Numerous fMRI studies show similarly activated brain regions for viewing images or words, and hearing words.  Viewing pictures of objects or the word naming them activates similar distributed brain systems for storing semantic knowledge, [26] [27] [28] and auditory presentation also shares the same [29] or a similar [30] system with that of viewing these words.  These studies give anatomical basis for the high cross modality recognition rates of concepts observed by Suppes et al. 6 8

 

PHYSIOLOGIC DISCRIMINATION OF WORD CATEGORIES

            Broca and Wernicke originally defined anatomy pertinent to aphasia resulting from brain injury. [31]  More recently described are brain lesion patients who have very selective agnosias, which is an inability to name or recognize specific object classes. [32] [33] [34]  Many word category differentiation reports reviewed below were initiated to explain and substantiate such deficits.  This literature is consistent with specific word recognition, because word responses are averaged by category, and distinguished with only statistical inspection without specific comparison to templates or by classifiers as is required for thought recognition.  Brain cell assembly activation provides a theoretical framework for both specific concept recognition, and word category discrimination. [35] 

 

Electroencephalographic and Magnetoencephalographic Word Category Discrimination

Evoked EEG responses discriminate nouns and verbs.  Nouns elicit more theta power than verbs, but verbs have greater theta coherence decrease, particularly in frontal versus posterior sites. [36]  Noun waveforms generally are more negative than verb responses at post-stimulus intervals of both 200-350 and 350-450 milliseconds (msec.). [37] [38] [39] [40]  Ambiguous noun/verbs are more negative than unambiguous nouns or verbs in the early latency interval, and when context indicates noun meaning versus verb use, are more negative over both these latency windows. 40  Anterior-posterior electrode activity also differs for ambiguous versus unambiguous nouns and verbs. 40 [41]  

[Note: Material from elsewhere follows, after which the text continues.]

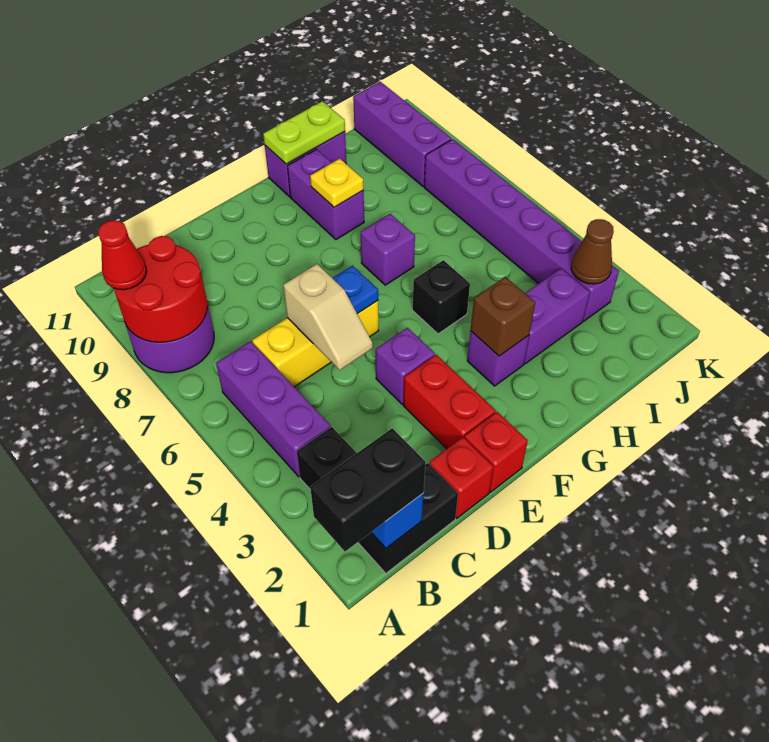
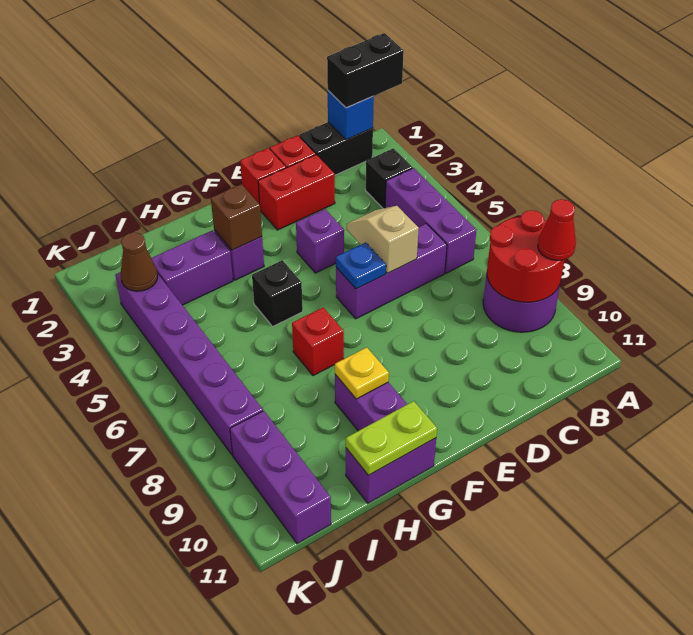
yellow brick C6:E6 level 1 -> purple brick C6:E6 level 1
red brick E2:E3 level 1 -> red brick D2:E2 level 1
purple brick G7 level 1 -> red brick G7 level 1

Action verb waveforms differ in amplitude, 38 and central versus posterior distribution compared to visual nouns, [42] with particular 30 Hz increase over the motor cortex for action verbs, and over the visual cortex for visual nouns. [43] [44]  Face, arm, or leg action verbs differ in amplitude by time interval, and activity increases over the specific corresponding motor strip locus as well as by frontal electrode. [45] [46]  Low resolution electromagnetic tomography finds irregular verb activity more in the left superior and middle temporal gyri, while regular verbs are more active in the right medial frontal gyrus at 288-321 msec. [47]  Irregular verbs respond more in the left ventral occipito-temporal cortex than regular verbs at ~340 msec. by MEG, which localizes perpendicular sources undetectable by EEG. [48]  Regular verb activity modulates more the left inferior prefrontal region including Broca’s area at ~470 msec with MEG, but irregular verbs have more right dorsolateral prefrontal cortex activity at ~570 msec.  Priming evoked patterns occur for regular but not irregular verbs, [49] [50] while incorrect irregular noun plural [51] and verb participle [52] [53] waveforms differ from that of incorrect regular forms.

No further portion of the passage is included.